US involvement in Mexico’s drug war, both directly and indirectly, is well documented, though perhaps not well understood. TOR Contributing Editor Danny Benavides coined the term “narconoia” — the fear of “narco-terrorism,” or more broadly speaking, the fear of the illicit drug market and those who trade within it. We believe this to be the pretense through which civil liberties have been attacked in the United States for generations.
In one article, you mention the capture of El Chapo as a PR stunt. How much of what is written about the Mexican drug war in U.S. media is, in your opinion, accurately representing what’s happening in Mexico?

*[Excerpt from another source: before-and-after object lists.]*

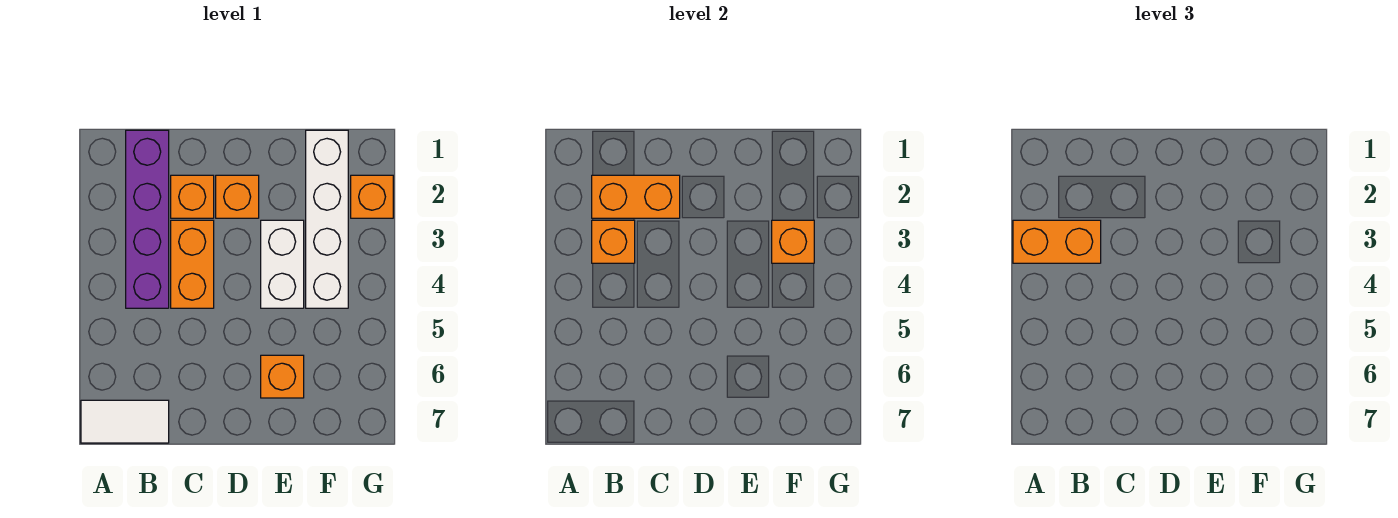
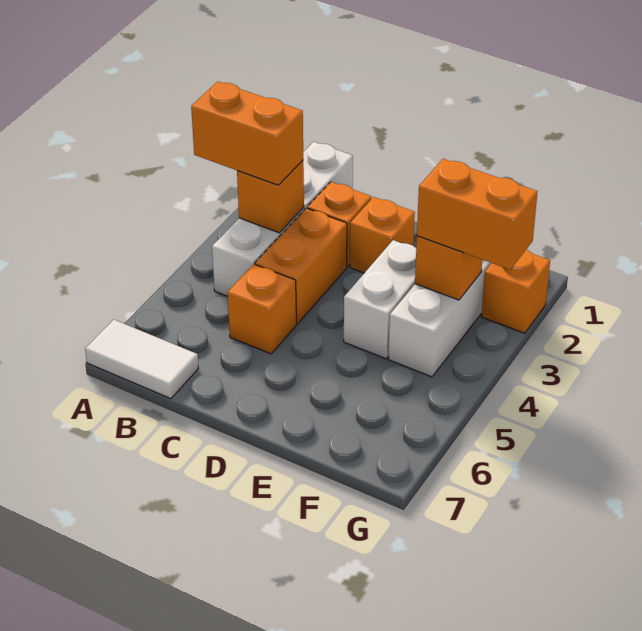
purple brick B1:B4 level 1 -> white brick B1:B4 level 1
orange brick B2:C2 level 2 -> orange brick F3:G3 level 3
orange brick E6 level 1 -> orange brick C5 level 1

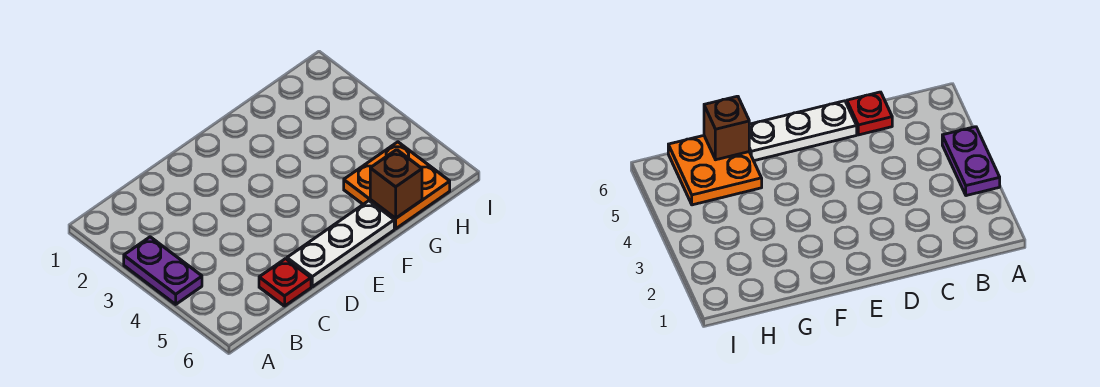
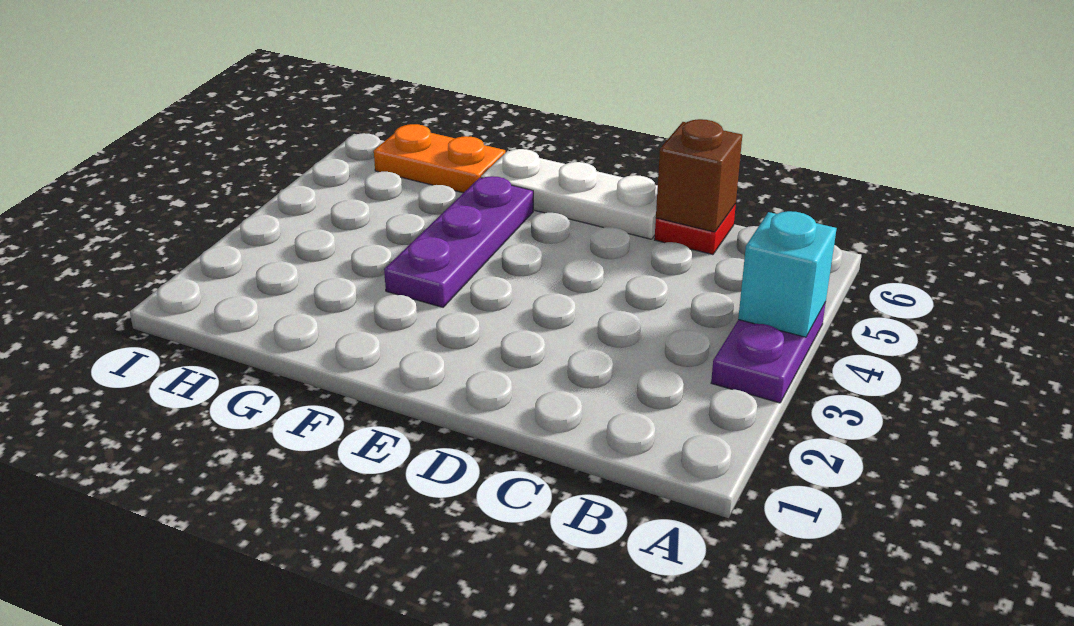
none -> cyan brick A4 level 2
none -> purple plate F3:F5 level 1
orange plate G5:H6 level 1 -> orange plate G6:H6 level 1
brown brick G6 level 2 -> brown brick C6 level 2

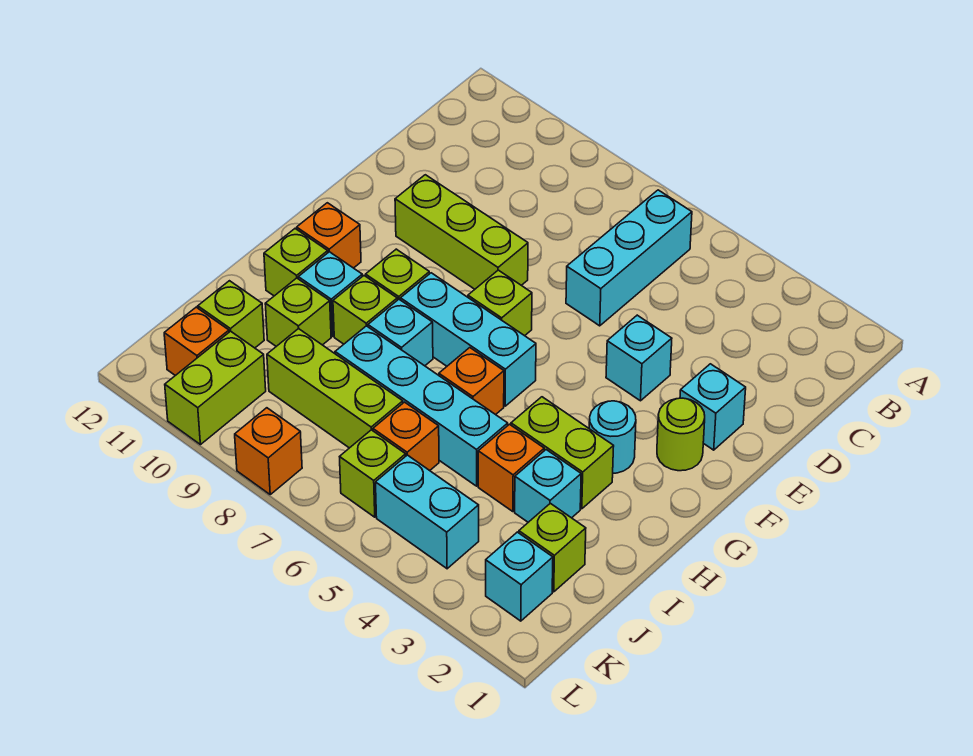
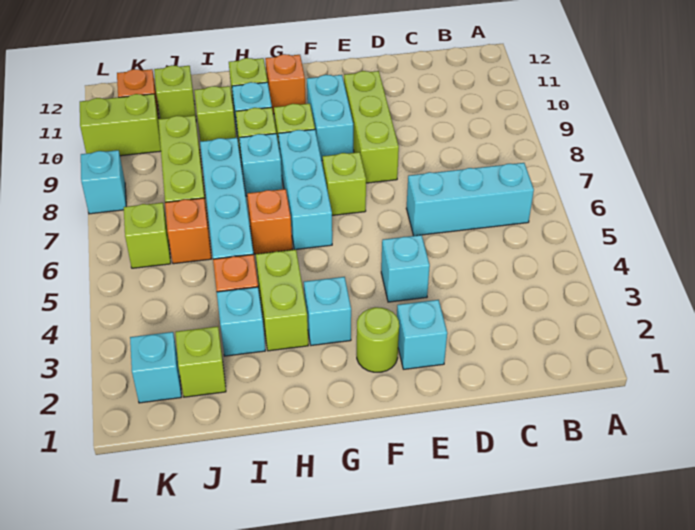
cyan round brick G3 level 1 -> cyan brick G3 level 1
cyan brick K4:K5 level 1 -> cyan brick F9:F10 level 1
orange brick L8 level 1 -> cyan brick L8 level 1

It’s important to note that we at TOR were not the only ones to describe El Chapo’s capture as a publicity stunt by the Peña Nieto administration. Former DEA agents Hector Berrellez, Phil Jordan, and Cele Castillo have all expressed similar doubts about the Mexican government’s account of Chapo’s arrest. Berrellez, in fact, told Narco News that the whole thing was “arranged,” according to his sources.

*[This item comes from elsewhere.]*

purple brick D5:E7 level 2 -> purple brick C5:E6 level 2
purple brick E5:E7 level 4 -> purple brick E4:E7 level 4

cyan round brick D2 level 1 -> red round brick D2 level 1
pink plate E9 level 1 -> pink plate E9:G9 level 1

As for the US media’s coverage of the Mexican drug war, I think it varies. Most traditional US media outlets make the mistake of framing the issue in terms of “good guys” and “bad guys.” They do their readers a disservice by not explaining how these “bad guys” came to power, and how a corrupt government and financial system enables them.

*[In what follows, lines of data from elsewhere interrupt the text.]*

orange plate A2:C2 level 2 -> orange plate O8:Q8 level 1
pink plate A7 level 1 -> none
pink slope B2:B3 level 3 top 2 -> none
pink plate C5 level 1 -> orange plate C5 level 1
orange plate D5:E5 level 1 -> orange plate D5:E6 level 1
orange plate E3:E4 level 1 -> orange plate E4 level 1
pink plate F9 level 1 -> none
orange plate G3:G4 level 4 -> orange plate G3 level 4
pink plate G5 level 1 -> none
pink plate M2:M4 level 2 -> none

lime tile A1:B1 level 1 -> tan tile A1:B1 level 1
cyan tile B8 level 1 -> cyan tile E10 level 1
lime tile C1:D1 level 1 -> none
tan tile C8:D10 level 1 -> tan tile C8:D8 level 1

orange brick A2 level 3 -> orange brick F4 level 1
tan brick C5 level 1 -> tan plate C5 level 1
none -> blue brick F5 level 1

What do you think is the root of the problems in Mexico? Why? What, if any, are some solutions?
The drug war violence in Mexico results from a combination of state-imposed prohibitions on drugs and migration, government corruption, and US intervention.
Drug prohibition creates the black market. Without it, we would not be having this discussion right now. Wherever there is a black market, there are, of course, huge profits to be made. This is also a breeding ground for violence and corruption. Once the violence reaches a tipping point, as it has in Mexico, limits on migration make it difficult for people to flee and seek refuge elsewhere, namely the United States.
US intervention has also played a role in Mexico’s problems, as it has in so many other places around the world. Whether it’s “above board” cooperation through the Merida Initiative, or a history of covert action by the CIA, FBI, DEA, ICE, etc., the United States has in many ways exacerbated — and even directly caused — Mexico’s drug war related problems.
In other words, the problems are systemic. It does not matter how many drug lords the authorities catch, or how many drug shipments are taken off the street, the problems will continue for as long as the system remains intact.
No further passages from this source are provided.